A few members of the committee attended the Challenge Success Conference at Bentley University on September 27-28. Each day consisted of several workshops and get-to-know-you activities. The Choate representatives went into the two-day conference focusing on issues surrounding phone usage, although the conference covered multiple areas of wellness as well.
Adam Fleischman ’25, a member of the committee, shared that the conference helped him shift a critical eye towards “looking at the culture, the environment, and campus around phones and finding more roundabout ways [to] provide suggestions on how students are using phones [but] still give students autonomy.”
Fleischman, a sixth-form Student Council Representative, felt encouraged to join the Challenge Success Committee because of his connection to the Student Council and his personal standpoints on education. “I was interested in the first place because I have tried to be a bit more conscious of my own [cell phone] usership,” Fleischman said. “Both my parents are educators, and my dad was involved with my school’s board growing up … I have talked to them a lot about it, and particularly about phones in classes because it’s a pretty prevalent issue.”
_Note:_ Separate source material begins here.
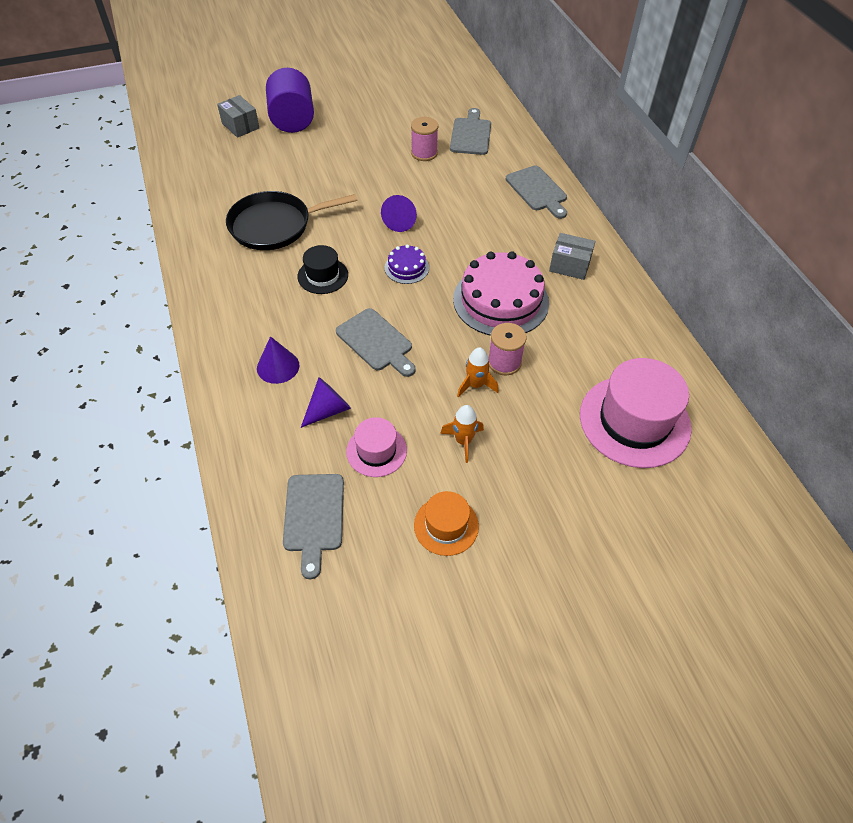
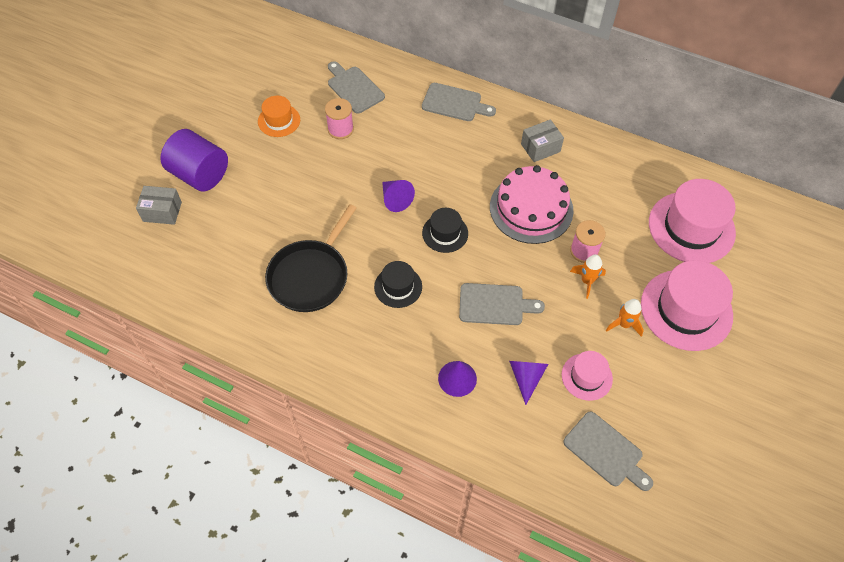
camera: 45 degrees left, 5 degrees up
(406, 268) = (445, 233): purple cake -> black hat
(446, 525) = (677, 384): orange hat -> orange hat (279, 120)
(537, 478) = (686, 310): none -> pink hat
Fleischman also attended some workshops at the conference that were not solely focused on technology usage. He attended four workshops throughout the two days, one of them being “Cultivating Mental Resilience: Mindfulness in the Work.” This session taught Fleishman many valuable skills on how to manage time and maintain healthy habits. “I noticed a big difference in my focus as soon as our speaker started talking about different practices, like forms of meditation, relaxation, breathing and basically improving that focus, [which] I brought into my own classes,” Fleischman said.
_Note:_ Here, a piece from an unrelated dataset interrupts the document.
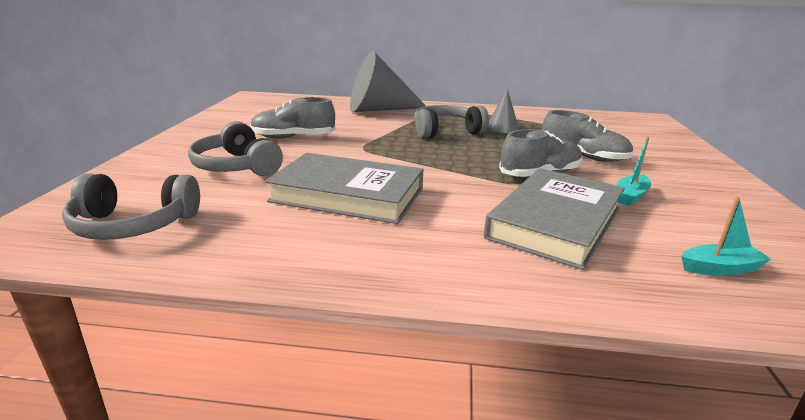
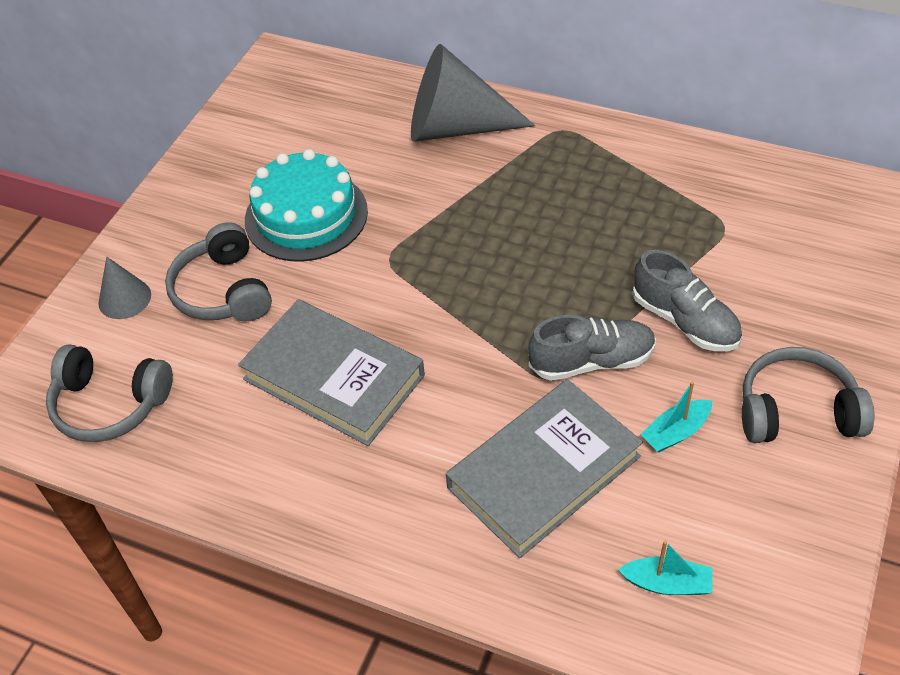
camera: 20 degrees right, 25 degrees up
(293, 137) = (306, 215): grey shoe -> turquoise cake
(446, 131) = (525, 218): grey headphones -> grey headphones (797, 411)
(502, 127) = (619, 213): grey cone -> grey cone (124, 298)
Committee member and conference attendee Ana Bury ’25 also learned new strategies of mindfulness that she hopes to incorporate into her life at Choate: “Every person has their own version of mindfulness … [We are] trying to communicate that there are other ways that we can destress that aren’t technology-based, that don’t cause us more stress, that don’t [just] give us this instant hit and rush of dopamine,” she said.
Other than simply attending the workshop sessions, committee members also had the opportunity to form connections with students and faculty members from other schools. Committee member and Third-form Dean Ms. Emily Osterhout noted how vital it was for Choate students to be involved in the trajectory of decisions revolving around technology. “[Choate] definitely had the most student representation of all the other schools, and so they would go off into conferences or different sessions that were more student-focused. And then when we came back that first night, … they had already formed connections with students from the other schools,” she said.
Having worked with Challenge Success before, Head of Student and Academic Life Ms. Jenny Elliott echoed this idea and said, “What I appreciate so much about [the work of Challenge Success] is their insistence on including student voice in problem-solving.”
Although Choate has taken large steps toward student wellness, attending the conference has also encouraged members of the Choate community to prioritize faculty wellness. “One of the challenge success counselors was walking around and looked at our [list of policies] and said, ‘This is all student-based,’” Ms. Osterhout said. “You can’t have student well-being until you have faculty well-being. What are we doing at Choate for faculty well-being so that they’re at their best to then help promote student well-being?”
Social media and cell phone use have both benefits and drawbacks. It’s important for the community to compromise when finding ways in which students and faculty can engage with the digital world and forge connections in the Choate community. The hope for the Challenge Success Committee and the Challenge Success Conference is to provide all community members with a policy in which their voices are heard and their well-being is put first.